Ironically, some leaders of the republican movement and the push for
a new flag, are, in their professional lives, often the agents of
foreign interests who still need Australian compradores to give them
a local edge and a degree of respectability as they acquire
Australian assets. (Compradores were Chinese nationals who opened
the door for foreign interests in the Chinese treaty ports at the
turn of the century.)
Malcolm Turnbull, who believes the constitutional monarchy is an
affront to Australian sovereignty, was one of the leading locals in
the 1991 push to get the Fairfax Group of papers (which includes
_The Age_) into the hands of the Canadian and British media baron
Conrad Black - even though most of the other daily capital city
newspapers outside Perth and Canberra were in the hands of another
foreigner, Rupert Murdoch.
Nick Greiner is opposed to the Union Jack in the Australian flag and
is one of the organisers of the new flag competition. He is also a
director of the Australian offshoot of the privatised British water
utility, Northwest Water. The utility has been criticised in Britain
for using its massive domestic profits for overseas investments and
privatisations, rather than repairing its own antiquated
reticulation system.
As far as Australia is concerned, the Queen can do nothing unless it
is on the advice of her Australian ministers. The same cannot be
said for directors of foreign companies with Australian operations.
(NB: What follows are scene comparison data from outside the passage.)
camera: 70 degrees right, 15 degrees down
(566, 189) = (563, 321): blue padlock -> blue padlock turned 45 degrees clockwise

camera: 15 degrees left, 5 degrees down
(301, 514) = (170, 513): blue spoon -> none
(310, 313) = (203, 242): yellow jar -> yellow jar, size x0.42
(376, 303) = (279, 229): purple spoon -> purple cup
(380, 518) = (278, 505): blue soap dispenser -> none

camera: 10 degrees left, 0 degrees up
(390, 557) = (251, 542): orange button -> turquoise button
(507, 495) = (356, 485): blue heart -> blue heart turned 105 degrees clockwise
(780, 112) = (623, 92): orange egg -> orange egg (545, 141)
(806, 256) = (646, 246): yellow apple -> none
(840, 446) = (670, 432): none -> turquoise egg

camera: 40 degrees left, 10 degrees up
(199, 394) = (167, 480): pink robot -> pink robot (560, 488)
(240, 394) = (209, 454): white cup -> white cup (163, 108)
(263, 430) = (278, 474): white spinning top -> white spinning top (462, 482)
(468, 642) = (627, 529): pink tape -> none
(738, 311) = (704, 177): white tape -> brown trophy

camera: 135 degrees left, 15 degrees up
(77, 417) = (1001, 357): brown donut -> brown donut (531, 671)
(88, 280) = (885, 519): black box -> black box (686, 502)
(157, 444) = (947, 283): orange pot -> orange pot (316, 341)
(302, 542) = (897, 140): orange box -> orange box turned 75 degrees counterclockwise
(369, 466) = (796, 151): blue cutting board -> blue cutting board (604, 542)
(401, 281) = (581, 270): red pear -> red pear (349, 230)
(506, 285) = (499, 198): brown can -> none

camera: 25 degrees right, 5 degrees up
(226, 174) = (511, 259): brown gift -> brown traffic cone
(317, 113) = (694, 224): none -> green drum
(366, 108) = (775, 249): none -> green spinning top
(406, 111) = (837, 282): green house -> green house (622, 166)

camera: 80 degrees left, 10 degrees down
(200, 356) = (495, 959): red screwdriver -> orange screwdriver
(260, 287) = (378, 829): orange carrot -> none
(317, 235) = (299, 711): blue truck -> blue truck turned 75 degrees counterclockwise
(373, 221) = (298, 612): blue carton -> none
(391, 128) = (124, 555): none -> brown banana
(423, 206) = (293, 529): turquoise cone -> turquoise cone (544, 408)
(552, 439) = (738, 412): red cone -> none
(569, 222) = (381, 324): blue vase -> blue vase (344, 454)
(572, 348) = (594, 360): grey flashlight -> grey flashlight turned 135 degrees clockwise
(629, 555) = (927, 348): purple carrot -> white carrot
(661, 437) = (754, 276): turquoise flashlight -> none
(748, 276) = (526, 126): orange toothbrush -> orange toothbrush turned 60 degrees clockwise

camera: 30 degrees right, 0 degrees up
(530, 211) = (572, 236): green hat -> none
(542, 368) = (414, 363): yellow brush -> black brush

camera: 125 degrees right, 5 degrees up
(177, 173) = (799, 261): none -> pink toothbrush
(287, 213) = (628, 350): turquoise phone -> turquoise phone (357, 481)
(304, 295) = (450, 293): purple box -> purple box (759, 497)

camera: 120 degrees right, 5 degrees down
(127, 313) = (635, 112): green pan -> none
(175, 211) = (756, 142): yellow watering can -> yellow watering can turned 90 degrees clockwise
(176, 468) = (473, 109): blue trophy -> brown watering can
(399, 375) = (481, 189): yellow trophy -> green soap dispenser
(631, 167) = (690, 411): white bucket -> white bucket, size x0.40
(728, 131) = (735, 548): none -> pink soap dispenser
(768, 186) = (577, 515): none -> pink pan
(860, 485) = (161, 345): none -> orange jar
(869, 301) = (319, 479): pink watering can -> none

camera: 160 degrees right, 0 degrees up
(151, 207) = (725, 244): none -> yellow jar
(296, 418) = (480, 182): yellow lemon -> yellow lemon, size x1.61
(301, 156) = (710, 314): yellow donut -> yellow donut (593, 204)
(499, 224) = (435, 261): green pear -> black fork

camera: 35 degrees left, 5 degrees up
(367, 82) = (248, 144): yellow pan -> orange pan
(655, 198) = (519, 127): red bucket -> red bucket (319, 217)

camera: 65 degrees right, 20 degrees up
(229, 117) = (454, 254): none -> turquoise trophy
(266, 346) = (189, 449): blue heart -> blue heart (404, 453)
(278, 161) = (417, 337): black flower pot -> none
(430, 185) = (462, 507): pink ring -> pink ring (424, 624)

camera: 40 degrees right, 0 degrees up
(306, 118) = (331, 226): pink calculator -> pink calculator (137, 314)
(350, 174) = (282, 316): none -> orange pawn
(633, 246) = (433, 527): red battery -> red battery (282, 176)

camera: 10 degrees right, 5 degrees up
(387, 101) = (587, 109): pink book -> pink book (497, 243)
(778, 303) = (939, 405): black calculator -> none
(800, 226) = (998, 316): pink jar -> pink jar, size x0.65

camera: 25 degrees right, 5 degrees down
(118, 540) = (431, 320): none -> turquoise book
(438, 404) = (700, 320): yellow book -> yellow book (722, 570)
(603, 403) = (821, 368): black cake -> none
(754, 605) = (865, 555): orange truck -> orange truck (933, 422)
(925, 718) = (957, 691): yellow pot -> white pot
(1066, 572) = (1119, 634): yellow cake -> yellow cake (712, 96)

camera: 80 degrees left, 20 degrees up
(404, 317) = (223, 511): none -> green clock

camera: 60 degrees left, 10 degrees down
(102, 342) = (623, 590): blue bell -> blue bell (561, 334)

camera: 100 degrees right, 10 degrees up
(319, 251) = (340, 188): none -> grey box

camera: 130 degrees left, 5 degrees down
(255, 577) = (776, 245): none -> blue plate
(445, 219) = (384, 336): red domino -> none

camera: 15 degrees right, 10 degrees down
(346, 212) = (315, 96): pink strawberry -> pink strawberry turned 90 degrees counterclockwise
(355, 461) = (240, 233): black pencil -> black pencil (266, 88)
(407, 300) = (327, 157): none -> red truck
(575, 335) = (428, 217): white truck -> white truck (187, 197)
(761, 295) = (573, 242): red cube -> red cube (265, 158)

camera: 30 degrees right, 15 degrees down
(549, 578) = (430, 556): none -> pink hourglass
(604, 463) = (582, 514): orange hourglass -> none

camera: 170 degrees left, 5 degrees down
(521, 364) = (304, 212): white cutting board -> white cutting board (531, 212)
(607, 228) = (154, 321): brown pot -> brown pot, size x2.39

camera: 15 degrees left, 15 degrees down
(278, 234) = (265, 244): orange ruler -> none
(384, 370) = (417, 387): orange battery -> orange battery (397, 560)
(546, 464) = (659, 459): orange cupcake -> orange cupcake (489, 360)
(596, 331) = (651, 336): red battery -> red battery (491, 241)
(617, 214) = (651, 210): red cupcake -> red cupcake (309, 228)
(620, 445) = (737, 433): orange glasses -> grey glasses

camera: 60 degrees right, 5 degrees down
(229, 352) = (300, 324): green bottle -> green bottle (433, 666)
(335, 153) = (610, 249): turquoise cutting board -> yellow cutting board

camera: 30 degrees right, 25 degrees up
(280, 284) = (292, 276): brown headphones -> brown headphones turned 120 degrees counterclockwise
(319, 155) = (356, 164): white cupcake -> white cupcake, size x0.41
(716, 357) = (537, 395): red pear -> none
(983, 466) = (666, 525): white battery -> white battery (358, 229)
We can be certain that foreign-owned businesses operating here will
be run in the interests of their foreign owners. We hope that their
interests coincide with Australia's.
The present system continues to give us a choice. Democratically
elected Australian governments can choose to sell off public assets
to foreigners, or they can put restrictions on such sales in favour
of local interests. Australian governments can decide to put
conditions on the sale of public or private enterprises to
foreigners that might not apply to local owners.
Australian governments can also impose conditions on new, direct
foreign investment. Such conditions may or may not be in the public
interest. But the right to impose them is an essential precondition
of economic and cultural sovereignty. The right to impose local
content rules on broadcasters is an important example of this.
But for how much longer? While the nation has become distracted by
the largely symbolic issue of the republic, Treasury officials are
secretly negotiating the Multilateral Agreement on Investment under
the auspices of the OECD. The agreement is designed to prevent
signatory governments discriminating against foreign investment
within their borders.
With the ending of the Cold War, the Paris-based OECD has joined the
World Trade Organisation, the International Monetary Fund and the
World Bank as extensions of the power of the United States. The
Multilateral Agreement on Investment aims to break open direct
investment markets to complement the opening of national financial
markets via financial deregulation.
Seventy per cent of world trade is intra-industry or intra-firm, and
the agreement reflects this. Forty per cent of US trade is between
US multinationals. It is multinationals that are the driving force
behind the agreement.
Wolfgang Reinicke, a senior scholar in the Washington-based
Brookings institute, supports the agreement. Writing in the
November/December issue of _Foreign Affairs_, he says that
governments must strive to avoid the 'pitfalls of territoriality.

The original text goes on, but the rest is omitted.